Assigned task - Copy out the entries below exactly as they stand, but only from the line containing "arc: (188, 241)" through the line containing "arc: (241, 275)".

Records for the exercise -
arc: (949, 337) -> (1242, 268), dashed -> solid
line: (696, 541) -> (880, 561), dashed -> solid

==

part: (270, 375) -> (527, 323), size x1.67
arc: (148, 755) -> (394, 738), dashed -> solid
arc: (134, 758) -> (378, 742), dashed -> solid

---

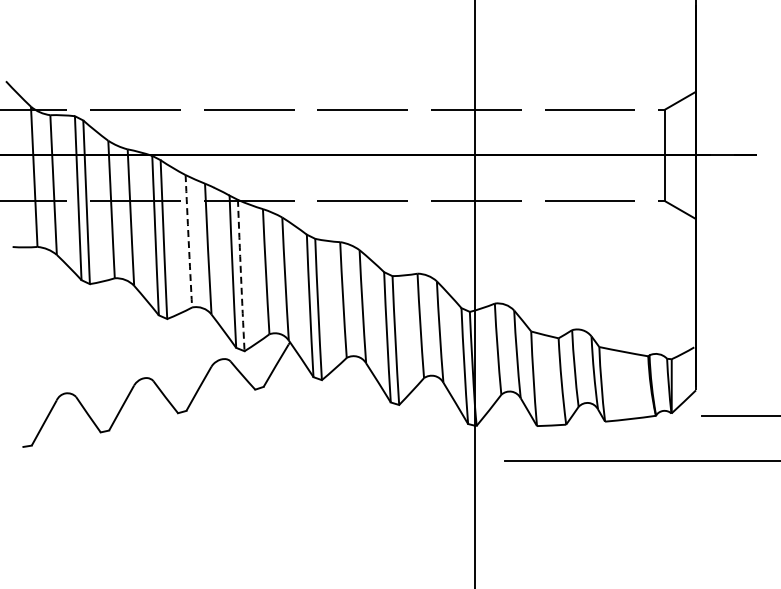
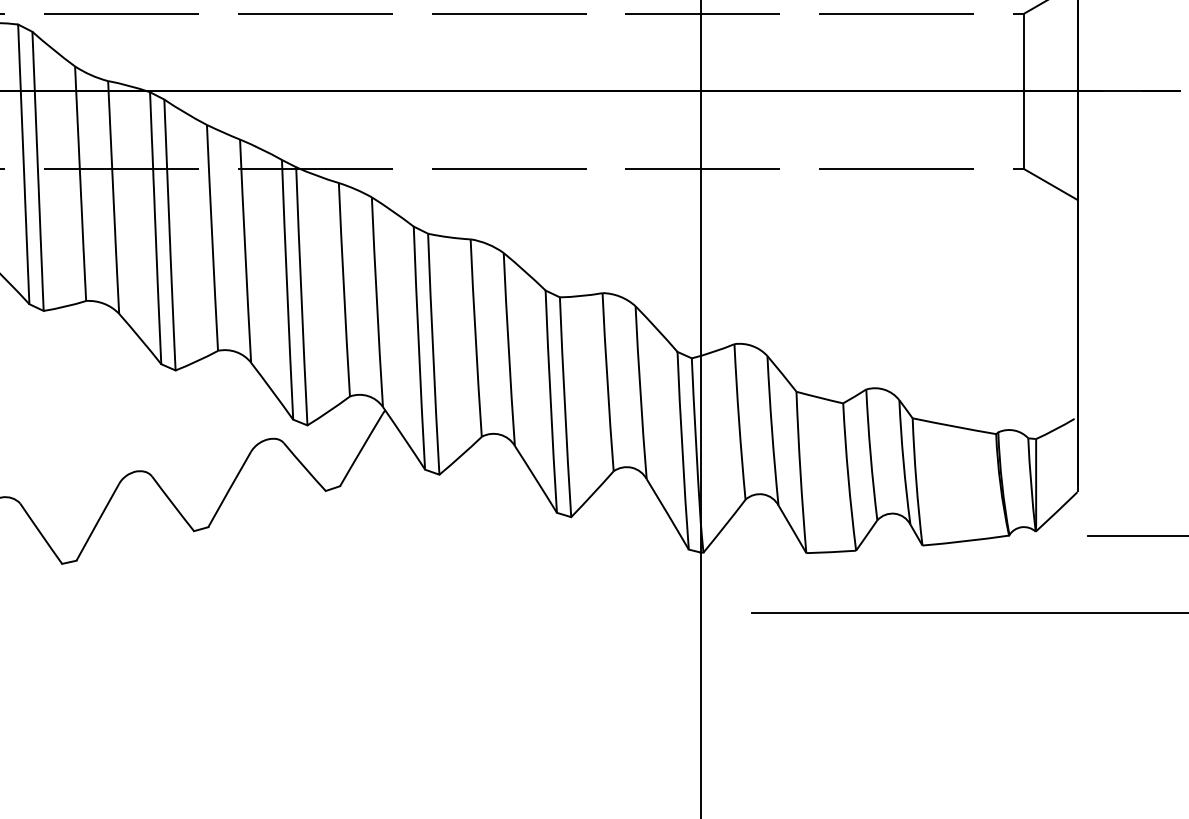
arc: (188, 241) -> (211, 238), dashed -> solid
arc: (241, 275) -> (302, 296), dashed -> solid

Reply to the task -
arc: (188, 241) -> (211, 238), dashed -> solid
arc: (241, 275) -> (302, 296), dashed -> solid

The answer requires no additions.